Publié le - Mis à jour le

Dix équipages seulement seront cette année au départ du Championnat du monde des rallyes, ce vendredi au Monte-Carlo, nouvelle réglementation oblige. Désormais, les constructeurs ne peuvent engager que deux voitures dans la course au titre, au lieu de trois l'an passé. Cette décision a réduit considérablement le plateau... et poussé quelques pilotes à la retraite, notamment d'anciens champions du monde tels que Didier Auriol ou Colin McRae, la maladie ayant écarté Richard Burns. De son côté, Tommi Makinen, quadruple champion du monde, avait pris lui-même la décision de se retirer.
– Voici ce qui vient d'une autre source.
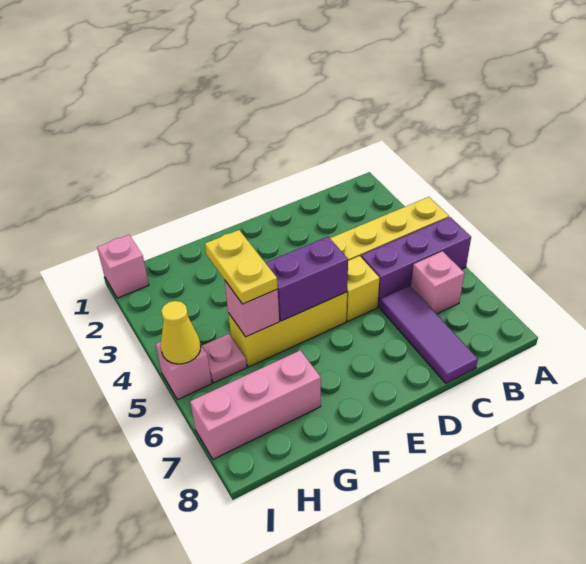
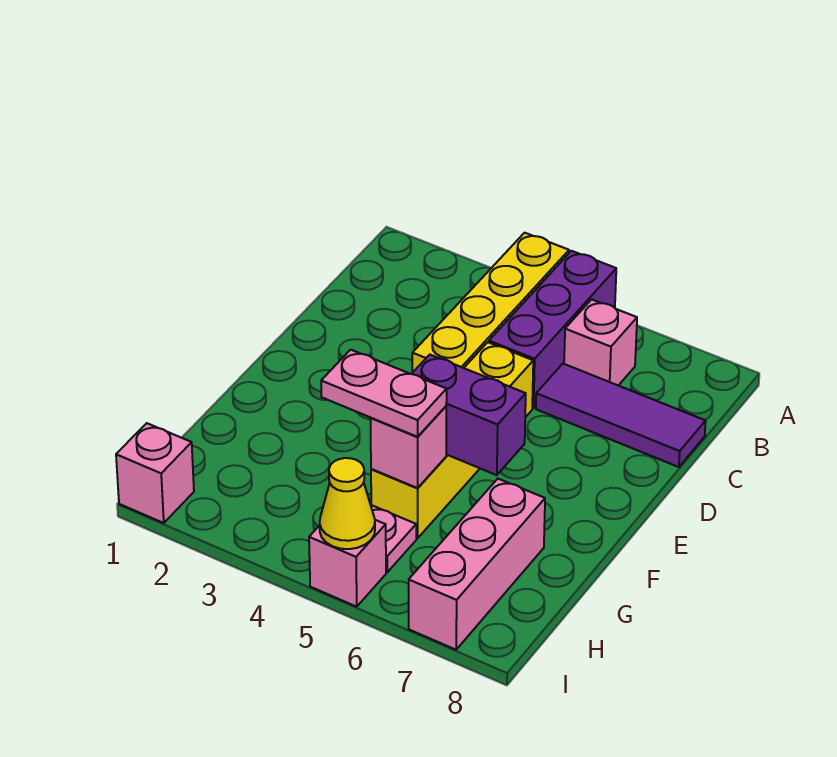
purple brick E5:F5 level 2 -> purple brick F5:F6 level 2
yellow plate G4:G5 level 3 -> pink plate G4:G5 level 3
Cette mesure adoptée par la Fédération internationale automobile (FIA) avait pour but de réduire les coûts, d'attirer le plus de marques possible. Cette mesure trouvera-t-elle un jour l'effet escompté? Pour l'heure, elle n'a pas empêché la désaffection de Skoda et Hyundaï. Seul Mitsubishi est revenu après une année studieuse, une pause voulue et rendue nécessaire par l'obligation de revoir complètement une voiture, la Lancer, afin d'en faire une véritable WRC.
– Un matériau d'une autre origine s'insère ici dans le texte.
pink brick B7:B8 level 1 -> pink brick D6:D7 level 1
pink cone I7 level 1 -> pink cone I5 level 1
Dix voitures, autant de pilotes, vont donc en découdre pour tenter de succéder au palmarès à Citroën et au Norvégien Petter Solberg. La marque aux chevrons et sa Xsara, Peugeot et sa nouvelle 307 CC WRC, Ford et sa Focus, Subaru et l'Impreza, Mitsubishi et la Lancer du côté des constructeurs; Sébastien Loeb, Carlos Sainz, Marcus Gronholm, Markko Martin, Gilles Panizzi et bien sûr Solberg chez les pilotes, sans oublier les deux Belges François Duval et Freddy Loix: la qualité, à défaut de la quantité, sera au rendez-vous du Monte-Carlo et de la saison.

Plus de joker

Il n'empêche.

«Avec deux voitures seulement, nous n'aurons pas droit à un joker», clame-t-on au sein des équipes. Contrairement à l'an passé où la bagarre était totale, sans retenue, le Championnat du monde pourrait bien ressembler à une course à la régularité plus qu'à une lutte de tous les instants. Et notamment chez ceux, plus attirés par un titre constructeurs que par celui des pilotes, Citroën et Peugeot en tête.
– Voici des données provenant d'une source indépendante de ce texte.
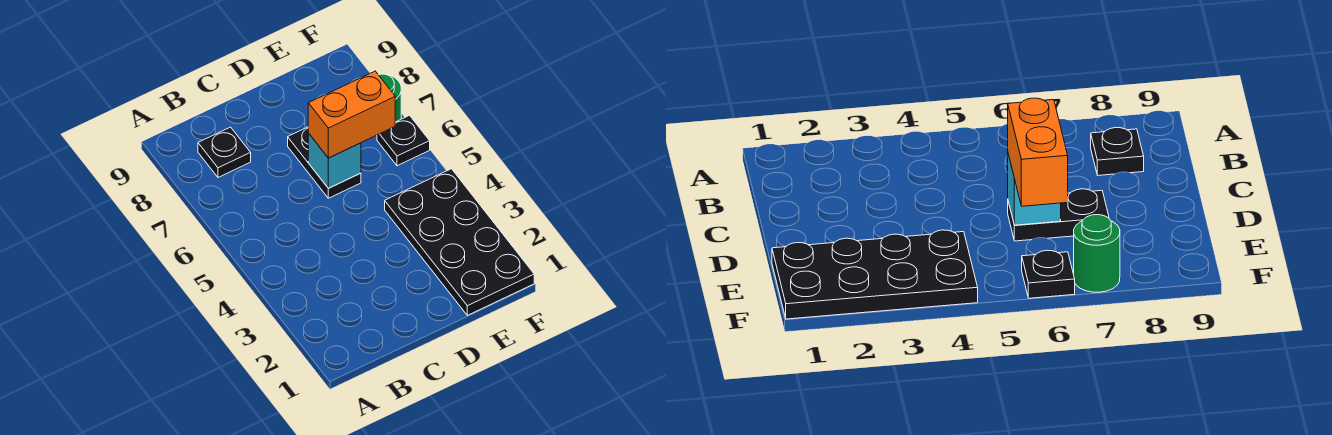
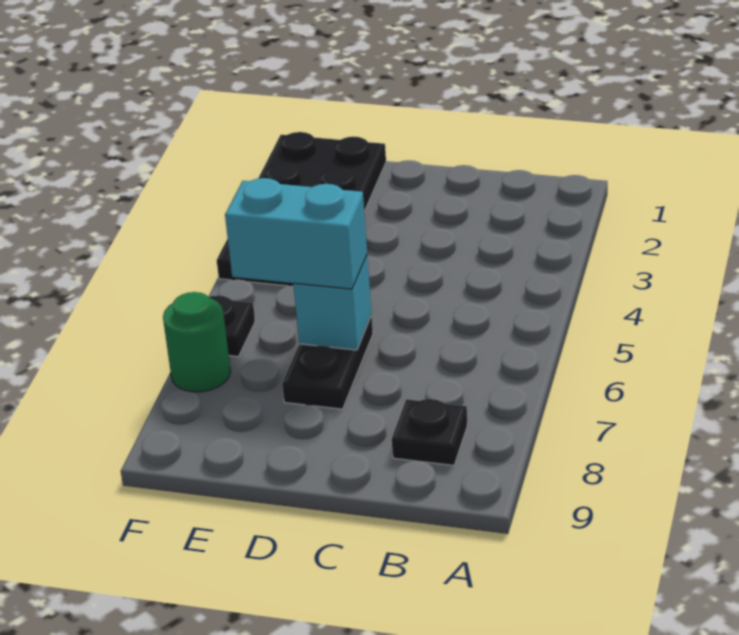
orange brick D6:E6 level 3 -> cyan brick D6:E6 level 3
Qu'un des deux pilotes d'une équipe abandonne rapidement et l'équipier devra faire fi de ses chances personnelles afin de se sacrifier pour les intérêts de la marque, éviter que cette dernière ne revienne bredouille d'un déplacement. Loeb connaît la situation pour l'avoir expérimentée l'an passé en Grande-Bretagne.

Que dire des épreuves cassantes où, comme en Turquie en 2003, le nombre des abandons est élevé? Aucune WRC à l'arrivée? L'incroyable pourrait arriver.

La course aux titres s'annonce néanmoins indécise. Si Citroën offre des solutions éprouvées, une grande stabilité, une paire de pilotes homogène avec Loeb et Sainz, rien ne semble acquis. Ford et Subaru ont montré en fin de saison le potentiel de la Focus et de l'Impreza, deux voitures en début de développement. La 307 CC WRC pourrait bien s'avérer une arme aussi redoutable que la 206 à ses débuts. La fiabilité sera encore une fois la clé du succès.

Comme chez les constructeurs, on devrait retrouver les mêmes pilotes à la lutte pour le titre. Avec un zeste de chance, l'Estonien Martin et le Finlandais Gronholm ont de quoi inquiéter les deux porte-drapeaux de la nouvelle génération, le champion norvégien Solberg et son dauphin français Loeb.

«Il ne faut pas oublier Carlos Sainz», souligne Loeb. L'expérience de l'Espagnol pourrait en effet s'avérer un atout aussi important que la rapidité des jeunes. Comme l'an passé où Sainz était resté dans la course jusqu'à la dernière épreuve. D'autant que le championnat s'annonce très long, avec seize rallyes au calendrier cette saison, un record.